二葉「皆さん、様子見といったところですね。でもこのまま何も話さずにいてもゲームは進みませんよ?」


 しびれを切らしたように月見里さんが口を開いた。確かに会話をしない事にはゲーム自体が成り立たない。このままタイムアップとなれば完全に当てずっぽうで[少数派]を指定することになる。


二葉「仕方ないですね。では私から質問しますね。みなさんはこれ、経験ありますよね?」


文人「まあ、あるな」

たより「あるねー」

詩歌「ないです」

二葉「私もないですね」


 たよりの失恋って相手僕ってことになるんだよな。くそ、なんてお題をぶち込んで来やがる……。


たより「えっと、じゃあこれを経験した時どんな気持ちだった?  経験したことない人は想像で答えてー」


二葉「そうですね…やっぱり落ち込むでしょうね」

文人「そうだな。目の前が真っ暗になる感じかな?」

詩歌「この世の終わり……」


この世の終わりって……詩歌らしいと言えばらしいけど。でも詩歌って好きな人居たりするのかな? もし居たとしたら一体どんな奴なんだろう。

……ん? なんだろう。このモヤモヤ感は。いやいや、気のせいか。今はゲームに集中だ。


たより「あはは。そうだよね。確かにこの世の終わりって感じかもねー」


 さてと、まだ第一回戦だし僕も積極的に発言をしていこうと思う。

文人「じゃあそれを経験した後、自分ならどういう行動をとる?」


たより「あー……まあ、時と場合によるけど、諦めちゃう時とそうじゃない時があるよね」


二葉「そう……ですね。私はたぶん諦めないと思いますけど」


詩歌「……その状況になってみないと正直よく分からないかも」


文人「はは。確かにワードがワードだけになかなか想像で答えるのは難しいかもな。ちなみに僕はすぐ諦めたけどな」


たより「やっぱり姫城さんに甘い気がする……。確かに文人すぐ諦めちゃうよね」


文人「う、うるせーなー」


詩歌「じゃ、じゃあ経験した事ある二人に聞いてみるんだけどね……これを最後に経験したのはいつ頃の事…かな?」


たより「割と最近かなー?  そんなに昔じゃないよ」

文人「僕はかなり前だな。最近はしてないぞ」


たより「じゃあ逆にしなかった二人はなんでしなかったの?」


二葉「そうですね、何故と言われても……そもそもそう言う状況にならなかったとしか」

詩歌「……私は、そう言う状況になる事を今までは全力で避けて来たから……」


 ここら辺で一旦自分の考えを整理しておくか。たよりは経験したことがある、それも最近だ。これは僕に告白して振られている訳だから嘘ではない。更に諦めちゃう時とそうでない時があると……ま、相手にもよるか。

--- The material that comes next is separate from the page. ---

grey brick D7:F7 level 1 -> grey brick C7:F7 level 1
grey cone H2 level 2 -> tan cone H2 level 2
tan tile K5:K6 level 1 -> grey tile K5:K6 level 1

 詩歌は経験なし。この世の終わり。諦めるかどうかはその時になってみないと分からない。

 月見里さんは経験なし、諦めない。

 僕の中でなんとなく見当は付いたんだけど決め手に欠けるんだよな。
何か打開策はないか。

 ただ、これだけ会話を重ねれば[少数派]も自分が[少数派]である事に気付いて話を合わせ始めている可能性もあるからな。

 そうなるといくら話し合っても[少数派]にたどり着くのは難しいかも知れない。いったい誰が少数派か。

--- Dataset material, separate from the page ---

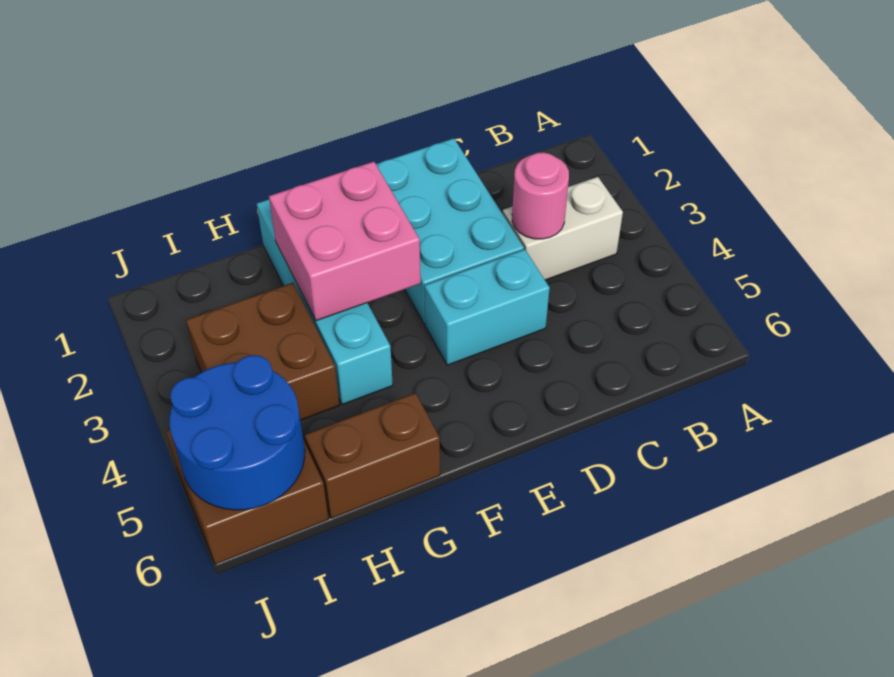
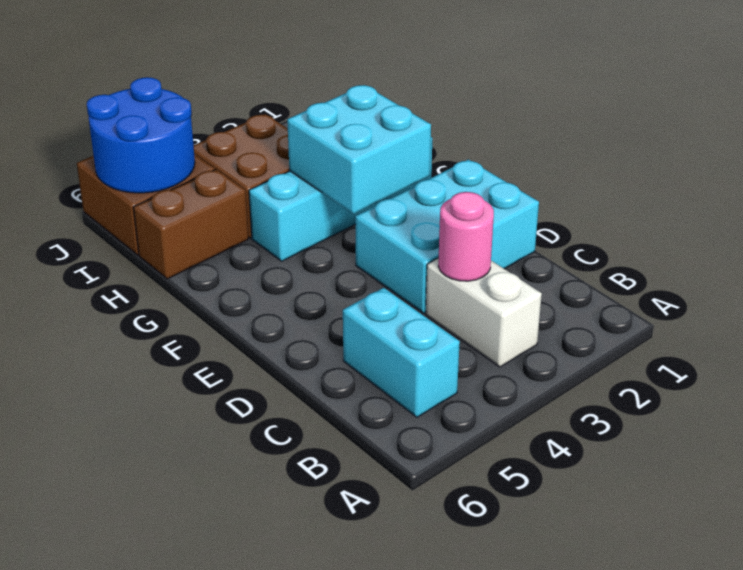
cyan brick D4:E4 level 1 -> cyan brick B5:C5 level 1
pink brick F2:G3 level 2 -> cyan brick F2:G3 level 2
brown brick G6:H6 level 1 -> brown brick H5:H6 level 1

 いや、今の時点では確証は無いから、僕が少数派って可能性もゼロでは無いんだけど。


たより「じゃあ皆んなはこれをしないためにどんな努力をしてるー? 姫城さんは全力で避けてきたって言ってたけど」


 一斉に詩歌に視線が集まる。たより、なんだか質問にトゲがある気がするんだけど……ゲームを利用して個人的な質問をしていないか?


詩歌「……えっと、それは……なんて言うのかな……」

詩歌「……守りに入ってた……みたいな」


たより「守り……ふーむ。二葉は?」


二葉「そうですね。私は特に努力はしていないですよ。その必要が無かったと言う方が正しいかも知れませんけど」


文人「因みに僕は努力と言えるかは分からないけど、無理矢理自分を抑えるって感じかな?  そうならない様に事前に要因を潰すみたいな」


「ピピピピピ」


文人「おい、たより。どうしたんだ急に鳥の鳴き真似なんかして」


たより「ばか! 私じゃなくてスマホのアラームでしょ!」


文人「ははは。冗談だよ」


 僕が答え終わったところでスマホからアラーム音が鳴ったのだ。どうやら3分間が経過して狼(少数派)当ての時間が来た様だ。僕が指名する人物は既に決めてある。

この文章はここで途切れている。